Crecer espiritualmente es materia indelegable, sólo nuestro es el compromiso de lograrlo, para lo cual es necesario dejar atrás ciertas ataduras.
Me refiero especialmente a dos íntimas creencias que se empeñan en acompañarnos, (aunque lo negaríamos disgustados si alguien nos acusara de ello.) Se trata de la egolatría y la búsqueda de relaciones ideales.

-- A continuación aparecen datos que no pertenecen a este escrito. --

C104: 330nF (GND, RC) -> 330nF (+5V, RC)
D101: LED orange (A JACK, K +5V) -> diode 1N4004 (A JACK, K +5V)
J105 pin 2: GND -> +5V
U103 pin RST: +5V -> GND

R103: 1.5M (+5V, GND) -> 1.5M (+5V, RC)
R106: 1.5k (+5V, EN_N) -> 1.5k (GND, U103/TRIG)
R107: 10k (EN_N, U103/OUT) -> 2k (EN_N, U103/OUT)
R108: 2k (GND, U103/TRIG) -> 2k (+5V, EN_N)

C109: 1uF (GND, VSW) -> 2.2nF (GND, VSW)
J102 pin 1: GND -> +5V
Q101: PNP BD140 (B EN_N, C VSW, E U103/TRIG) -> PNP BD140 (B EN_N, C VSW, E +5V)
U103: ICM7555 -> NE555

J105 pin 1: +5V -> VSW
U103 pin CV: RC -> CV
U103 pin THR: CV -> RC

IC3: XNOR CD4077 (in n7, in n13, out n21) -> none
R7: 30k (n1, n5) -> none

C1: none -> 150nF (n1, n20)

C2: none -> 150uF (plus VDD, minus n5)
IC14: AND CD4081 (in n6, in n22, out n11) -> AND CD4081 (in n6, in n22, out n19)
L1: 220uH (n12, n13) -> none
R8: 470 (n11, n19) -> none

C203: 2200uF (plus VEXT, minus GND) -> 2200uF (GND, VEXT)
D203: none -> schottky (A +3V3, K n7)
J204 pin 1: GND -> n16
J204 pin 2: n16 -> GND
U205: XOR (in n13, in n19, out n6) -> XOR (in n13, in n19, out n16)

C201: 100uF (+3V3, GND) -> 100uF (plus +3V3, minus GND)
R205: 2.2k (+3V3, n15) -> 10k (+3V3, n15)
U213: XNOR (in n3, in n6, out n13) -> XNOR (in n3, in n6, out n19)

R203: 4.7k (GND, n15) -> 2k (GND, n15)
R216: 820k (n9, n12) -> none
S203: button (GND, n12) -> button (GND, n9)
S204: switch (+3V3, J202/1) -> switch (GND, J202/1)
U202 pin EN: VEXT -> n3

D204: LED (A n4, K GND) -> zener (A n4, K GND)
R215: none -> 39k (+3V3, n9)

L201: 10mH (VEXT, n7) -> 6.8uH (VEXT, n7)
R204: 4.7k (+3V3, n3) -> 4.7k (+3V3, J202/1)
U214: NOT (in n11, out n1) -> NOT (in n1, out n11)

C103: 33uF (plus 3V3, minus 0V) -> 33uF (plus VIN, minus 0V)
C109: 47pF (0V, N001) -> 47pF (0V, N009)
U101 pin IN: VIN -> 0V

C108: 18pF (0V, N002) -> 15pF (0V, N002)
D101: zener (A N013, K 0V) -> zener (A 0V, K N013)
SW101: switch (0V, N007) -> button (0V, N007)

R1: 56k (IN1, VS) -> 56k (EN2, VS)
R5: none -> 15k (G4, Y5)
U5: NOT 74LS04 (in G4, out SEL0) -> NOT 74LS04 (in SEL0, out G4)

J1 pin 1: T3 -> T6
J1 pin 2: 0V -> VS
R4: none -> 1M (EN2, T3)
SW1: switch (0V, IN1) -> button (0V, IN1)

La egolatría comporta una visión distorsionada de la realidad, nos hace creer que los demás están obligados a demostrarnos su cariño; pensamos que el mundo no podría arreglárselas sin nosotros; que todo cuanto suceda a nuestro alrededor requiere de nuestro protagonismo, que los hechos no son importantes en sí mismo si no participamos en ellos con nuestras opiniones o juicios.
Es el abuso del “yo” y del “a mí”; es confiar en nuestra suficiencia, y pensar que las desventuras están hechas para los demás, que nosotros no las merecemos, y que si alguna, injustamente nos alcanza, todos deberán centrar su atención y su consuelo en nuestro indebido drama. Desde la egolatría somos capaces de quitarle el protagonismo a un ser inmensamente querido que ha muerto, dándole al infortunio la mezquina versión de: “lo que a mí me pasó”.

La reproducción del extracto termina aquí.